On 22 Jun 2015, at 10:32 am, Quincey Morris 
<[email protected]<mailto:[email protected]>>
 wrote:

On Jun 21, 2015, at 16:07 , Nick Blievers 
<[email protected]<mailto:[email protected]>> wrote:

To avoid this you need to use something like NSClassFromString, so that all 
references to the object are dynamic.

I think this is not the complete story. Automatic weak linking of frameworks 
works for OS X now, and my vague recollection is that it was introduced 
mid-major-version of OS X, perhaps at 10.6.8. (Again I don’t recall, but it may 
have only been introduced for the new non-fragile ABI, which is probably why 
the 32-bit version has different behavior.)
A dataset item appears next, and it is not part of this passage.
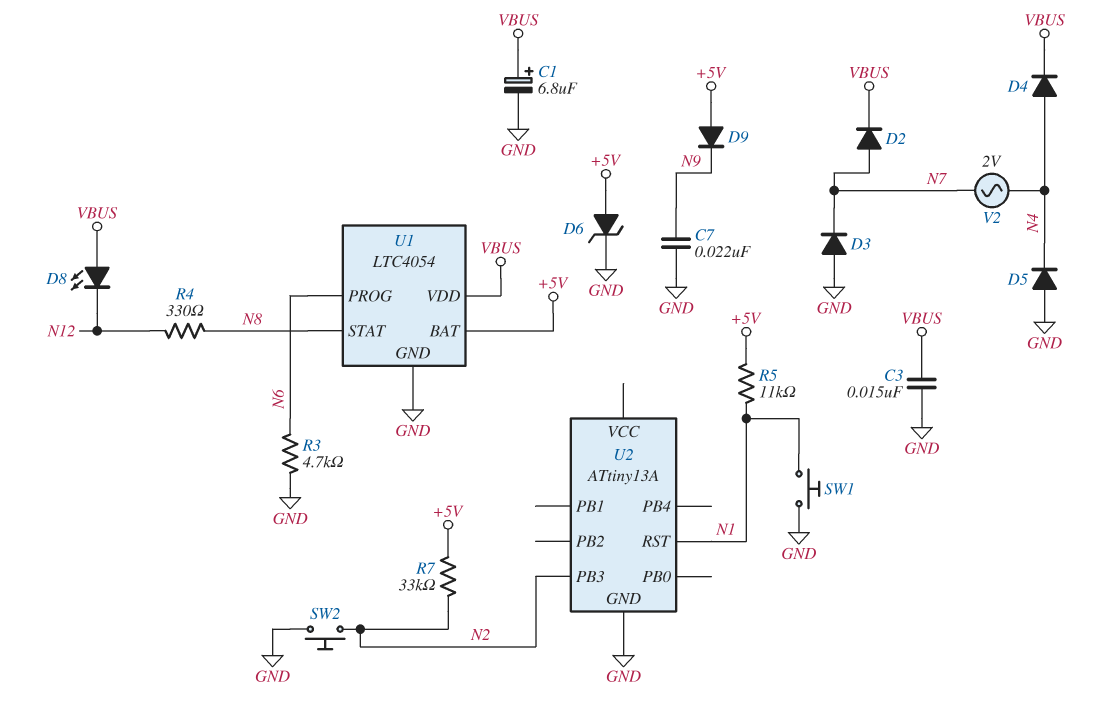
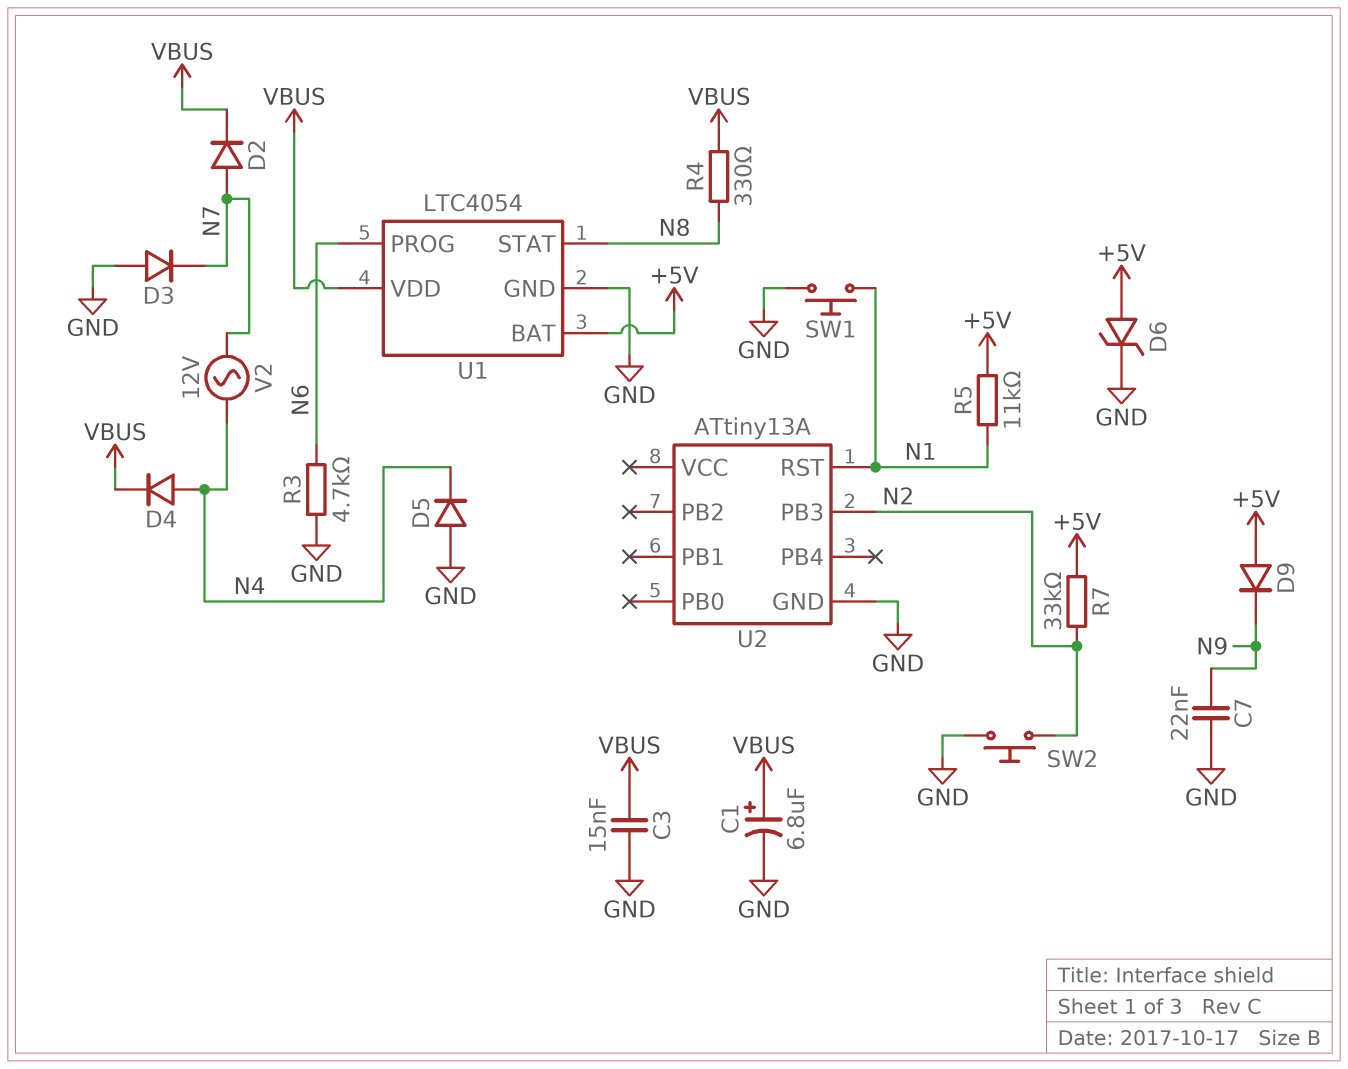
D8: LED (A VBUS, K N12) -> none
R4: 330 (N8, N12) -> 330 (N8, VBUS)
V2: AC 2V (N4, N7) -> AC 12V (N4, N7)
Therefore, it’s possible that setting the deployment target to 10.6.8 will 
resolve the issue, assuming Xcode knows what it’s doing. (Of course, that cuts 
the app off from earlier 10.6 users, but so much changed and got fixed at 
10.6.8, that these users really ought to have upgraded.) Alternatively, 
manually forcing the framework to be weak-linked might allow the current code 
to work back to 10.6.0.

Hmm, I completely forgot about that and just defaulted to the manual way of 
doing things. You are right, automatic weak linking should cover it.